How we think about the future influences how we act today; what is important to us, what we think is possible and hence what we aspire to. The Chair in Responsible Foresight for Sustainable Development was inspired by a long-term collaboration with UNESCO’s work on Futures Literacy but is shaped by the interests and calling of colleagues at the Lincoln International Business School.
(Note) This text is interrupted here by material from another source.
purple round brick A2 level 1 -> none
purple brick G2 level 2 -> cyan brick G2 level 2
In its programme of Futures Literacy, UNESCO recognises that the capacity of people and institutions to “use the future” in constructive and proactive ways contributes to human flourishing. As chairholder in responsible foresight for sustainable development, Professor Ted Fuller collaborates with global partners to help us reframe our futures, to imagine possible transformations and to plan specific actions. As a group of international academics, they are using their unique skills and knowledge to solve the problem of predicting future uncertainties, achieving sustainable development goals and leaving no one behind. This requires the dedication to imagine, aspire and act in order to create positive futures and see the world in different ways.
The Chair is propelled by the energy and commitment of the UNESCO Chair group members to their vast research, education and capacity building studies.
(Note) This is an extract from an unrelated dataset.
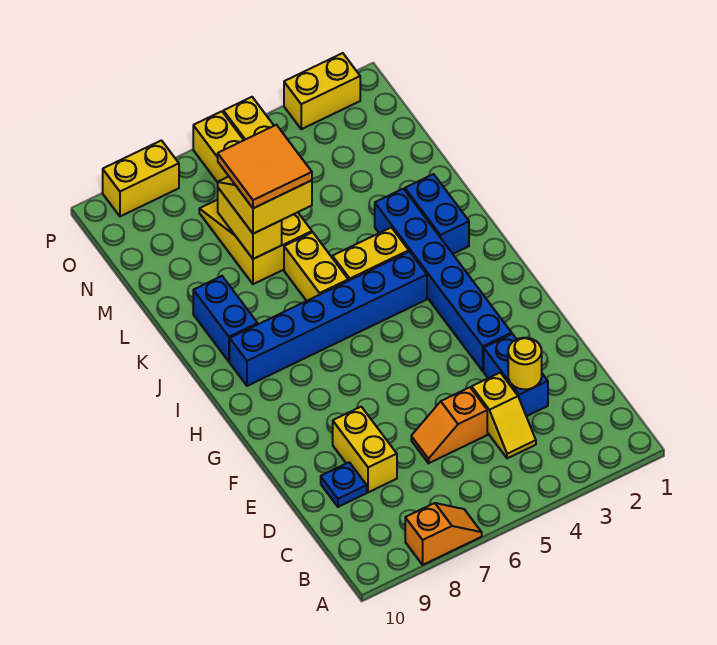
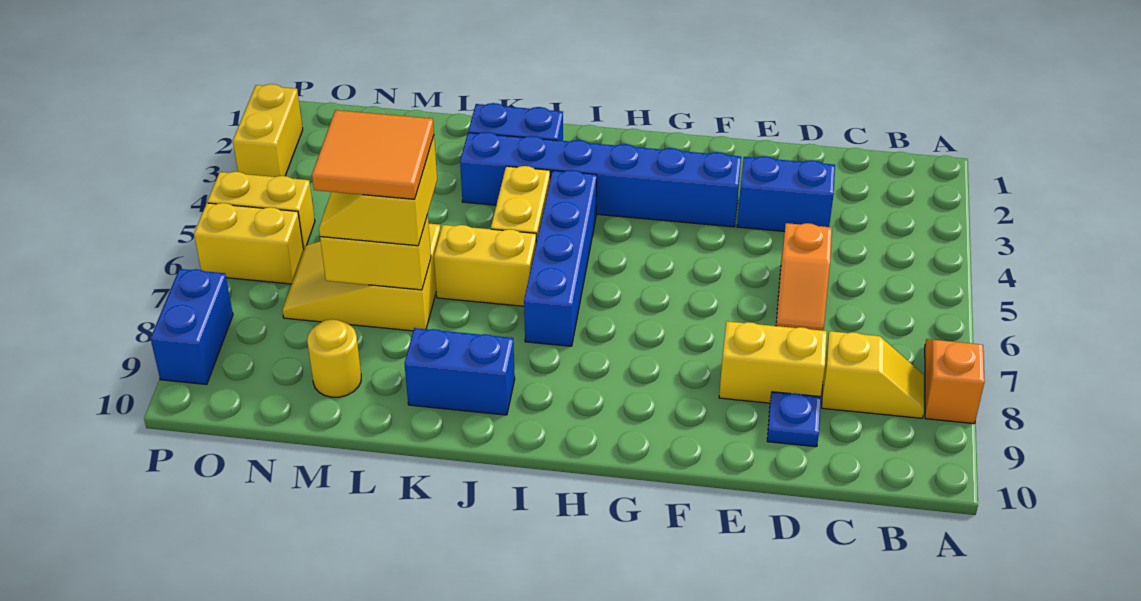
yellow slope C4:D4 level 1 top D -> yellow slope B8:C8 level 1 top C
yellow round brick D3 level 2 -> yellow round brick M9 level 1
blue brick I4:I9 level 1 -> blue brick I4:I7 level 1
yellow brick P8:P9 level 1 -> blue brick P8:P9 level 1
Professor Fuller has carried out research in the areas of Foresight, Anticipation and Emergence as part of the Lincoln International Business School since 2015. Having started his first business at 19, Ted spent nearly twenty years at DUBS (Durham University Business School) and established two research centres; one in Knowledge Systems and another in Foresight Research. At the University of Lincoln Ted has, in his time, been Head of the Business School, Faculty Director of Research and Chair of College of Social Science Committees.
Now an active member of the UNESCO network on Futures Literacy, Professor Fuller has made several presentations to international conferences since the founding of the Chair to develop collaborative research on ethics and responsibility in anticipatory social systems.